Lean inventories mean that vehicles are selling quickly once they arrive at dealerships, and they are selling with lower discounts. The average number of days a new vehicle sits on a dealer lot before being sold is on pace to fall to 51 days, down 19 days from last year.
The average incentive from manufacturers on new vehicles is on pace to be $3,639 per vehicle, a decrease of $510 from a year ago. Expressed as a percentage of the average vehicle MSRP, incentives for January are 8.4%, down two percentage points from a year ago, and the sixth consecutive month below 10%. For context, incentive spending per unit is 27% lower than when it peaked at $4,953 per unit in April 2020. Retailers also continue to offer smaller discounts on new-vehicle sales. Total grosses per unit, inclusive of finance and insurance income, are on pace to reach $2,212, an increase of $859 from a year ago.
Average transaction prices are expected reach another monthly high, rising 8.4% to $37,165, the highest ever for the month of January and just below the record set in December 2020. Disciplined incentives and discounting, along with the shift towards more expensive trucks and SUVs, remain the key drivers of higher prices. SUVs and trucks are on pace to account for a combined 78% of retail sales compared with 73% a year ago. For context, average transaction prices are 20% higher in January 2021 than they were in January 2016 at $30,838.
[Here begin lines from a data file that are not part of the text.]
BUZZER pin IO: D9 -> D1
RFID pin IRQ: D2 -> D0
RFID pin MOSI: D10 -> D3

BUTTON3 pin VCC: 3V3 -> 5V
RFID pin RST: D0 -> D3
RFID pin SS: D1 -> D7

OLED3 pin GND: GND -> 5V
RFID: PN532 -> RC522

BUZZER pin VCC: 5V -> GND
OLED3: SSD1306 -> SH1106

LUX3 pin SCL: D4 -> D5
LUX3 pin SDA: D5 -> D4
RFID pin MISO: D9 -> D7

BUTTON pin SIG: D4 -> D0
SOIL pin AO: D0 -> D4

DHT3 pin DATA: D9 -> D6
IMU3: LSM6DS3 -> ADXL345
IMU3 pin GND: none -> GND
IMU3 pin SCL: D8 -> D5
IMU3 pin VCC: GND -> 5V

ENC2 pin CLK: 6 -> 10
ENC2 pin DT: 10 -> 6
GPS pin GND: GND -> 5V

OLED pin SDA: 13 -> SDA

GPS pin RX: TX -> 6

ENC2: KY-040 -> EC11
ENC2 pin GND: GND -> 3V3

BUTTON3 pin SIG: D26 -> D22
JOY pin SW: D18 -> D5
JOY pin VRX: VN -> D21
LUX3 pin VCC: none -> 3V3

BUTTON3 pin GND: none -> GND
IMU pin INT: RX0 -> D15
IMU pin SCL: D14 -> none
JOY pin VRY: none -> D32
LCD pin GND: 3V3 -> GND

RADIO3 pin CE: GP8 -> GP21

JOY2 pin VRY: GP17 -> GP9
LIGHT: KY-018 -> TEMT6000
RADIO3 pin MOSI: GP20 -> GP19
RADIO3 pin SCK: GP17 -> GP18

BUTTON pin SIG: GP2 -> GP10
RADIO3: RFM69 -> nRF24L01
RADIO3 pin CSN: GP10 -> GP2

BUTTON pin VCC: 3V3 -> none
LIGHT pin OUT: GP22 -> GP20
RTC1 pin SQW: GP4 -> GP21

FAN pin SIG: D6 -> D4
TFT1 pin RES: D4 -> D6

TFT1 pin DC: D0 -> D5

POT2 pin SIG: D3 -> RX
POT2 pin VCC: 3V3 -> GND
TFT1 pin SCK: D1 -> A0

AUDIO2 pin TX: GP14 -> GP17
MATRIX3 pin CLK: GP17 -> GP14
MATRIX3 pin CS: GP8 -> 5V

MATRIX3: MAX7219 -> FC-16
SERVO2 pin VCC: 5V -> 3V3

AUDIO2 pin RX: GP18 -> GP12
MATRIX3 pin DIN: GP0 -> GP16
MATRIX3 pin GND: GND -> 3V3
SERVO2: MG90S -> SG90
Low interest rates and higher trade-in values also are supporting higher transaction prices. The average interest rate for loans in January is expected to fall 117 basis points from a year ago to 4.4%. Over the same time, the average monthly finance payment is up only $14 to $599. Concurrently, the average trade-in value has risen to $5,298, an increase of $773 or 17.1%, from a year ago. Loan terms are relatively stable with the average term up less than one month, to 70 months, compared with a year ago.
The combination of strong retail sales, higher transaction prices and smaller discounts means that January 2021 likely will be one of the most profitable Januarys ever for both retailers and manufacturers.
Sales & SAAR Comparison
U.S. New Vehicle |
January 20211 |
December 2020 |
January 2020 |
Retail Sales |
890,800 units
|
1,381,680 units |
874,967 units |
Total Sales |
1,073,100 units
|
1,619,554 units |
1,127,869 units |
Retail SAAR |
14.1 million units |
14.2 million units |
13.5 million units |
Total SAAR |
16.3 million units |
16.4 million units |
16.7 million units |
1 Figures cited for January 2021 are forecasted based on the first 17 selling days of the month.
2 January 2021 has 24 selling days, one fewer day than January 2020.
The Details
- The average new-vehicle retail transaction price in January is expected to reach a monthly record $37,165. The previous high for any month of $37,966 was set in December 2020.
- Average incentive spending per unit in January is expected to reach $3,639, down from $4,149 in January 2020. Spending as a percentage of the average MSRP is expected to reach 8.4%, down two percentage points from a year ago.
- Average incentive spending per unit on trucks and SUVs combined is expected to be down $551 to $3,680, while the average spending on cars is expected to be down $421 to $3,497.
- Consumers are on pace to spend $33.1 billion on new vehicles, up $3 billion from January 2020 and the highest ever for the month of January.
- Truck/SUVs are on pace to account for 77.9% of new-vehicle retail sales.
- Fleet sales are expected to total 182,300 units, down 25% from January 2020 on a selling day adjusted basis. Fleet volume is expected to account for 17% of total light-vehicle sales, down from 22% a year ago.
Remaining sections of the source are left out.